There's a moment in "Drawings by Andrew
Warhol," the penultimate story in the book, which turns out to be
the most important story if not the best story in the book, where the
running head flicks from "Andrew" to "Andy" (on page
169, a recto page, if you're counting). This is almost definitely an accident—one
typographical error in an otherwise clean book—but there is a chance
that it's not. Reason being that the heart of the story—the detail
revealed on that very same page—is the difference between Andrews
and Andys, which is the difference between the background and the foreground,
between the flatlands and the elevation, what's dull and what's important.
The story features a character who is quite probably a serial killer,
and that moment in the story—this close-up with/of death—activates
the narrator's life.
Again, it's hard to believe that this is
intentional: this is a book that otherwise honors the rules of the book
as a container for text. Nowhere else does the content (the stories) interact
with the form (the layout and typography): this is a conservative book
design (and one might take issue with the font selection and leading—the
text block looks a bit too double-spaced workshop prose). Too, these are
mostly conservative stories (as Chris Offutt notes in his Foreword/blurb:
"[Leung] gains trust the old-fashioned way—through confidence,
craftsmanship, and compassion").
Yet the attentive reader is confronted with
the possibly radical fact of it, a glitch that happens at exactly
the right time in the story and in the book.
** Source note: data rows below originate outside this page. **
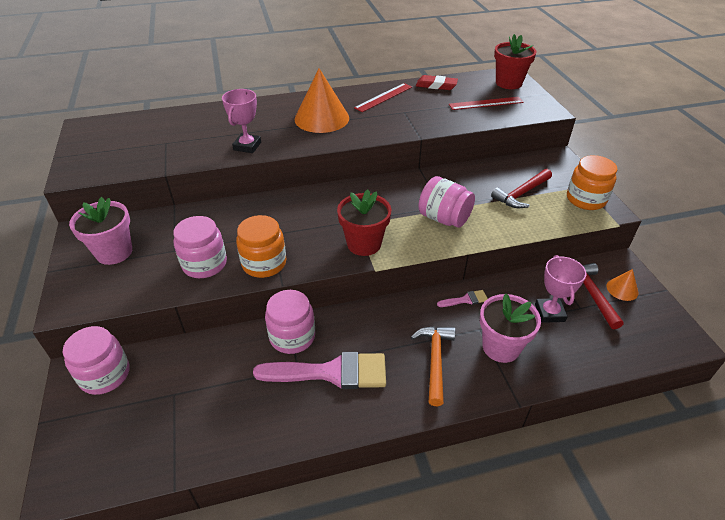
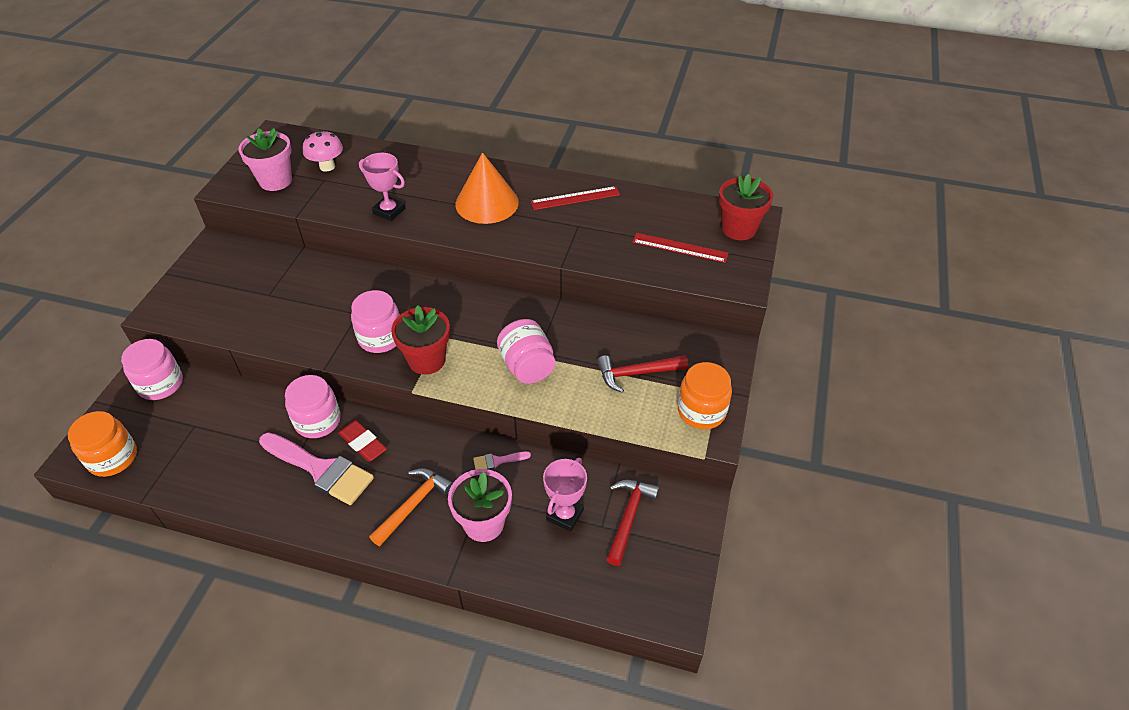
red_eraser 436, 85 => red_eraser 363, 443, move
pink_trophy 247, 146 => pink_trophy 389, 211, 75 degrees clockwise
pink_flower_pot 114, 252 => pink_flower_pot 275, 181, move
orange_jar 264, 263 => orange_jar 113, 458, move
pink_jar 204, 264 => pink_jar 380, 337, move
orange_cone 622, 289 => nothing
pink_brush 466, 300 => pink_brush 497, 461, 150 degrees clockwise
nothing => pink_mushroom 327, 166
It's a fitting violation:
a poke in the fictional bubble, an interchange between form and content,
an acknowledgment that the book's form has meaning and potential
to work with (or against) the text.
This particular moment in this particular
story (probably the most consciously exciting of the bunch: it's
got sharks and guns, where elsewhere we see eggs, gardens, and archaeology—though,
to be fair, the second story, "Executing Dexter," is fairly
high-profile too) pushes the thing from Good Book into Something Special.
These stories are Good Stories,
as Offutt reminds us. We see a range of characters and situations, an
excellent array of conflict and narrative. The strength of the collection
only begins to reveal itself as we read further, as some of the stories
begin to connect (the lost daughter in an earlier story is the gone-LA
porn star in a later story; several characters are from a presumably fictive
small town in Washington state), and this structural flourish, this convergence
(reminiscent of Leung's flair for story endings), this recognition of
underlying order has a pleasing effect. It suggests that maybe there is
a genius to the thing working beneath our radar, and gives us a reason
to believe that the typo, the glitch, isn't simply that, that it might
be an element of craft. And that's a pretty neat bit of magic.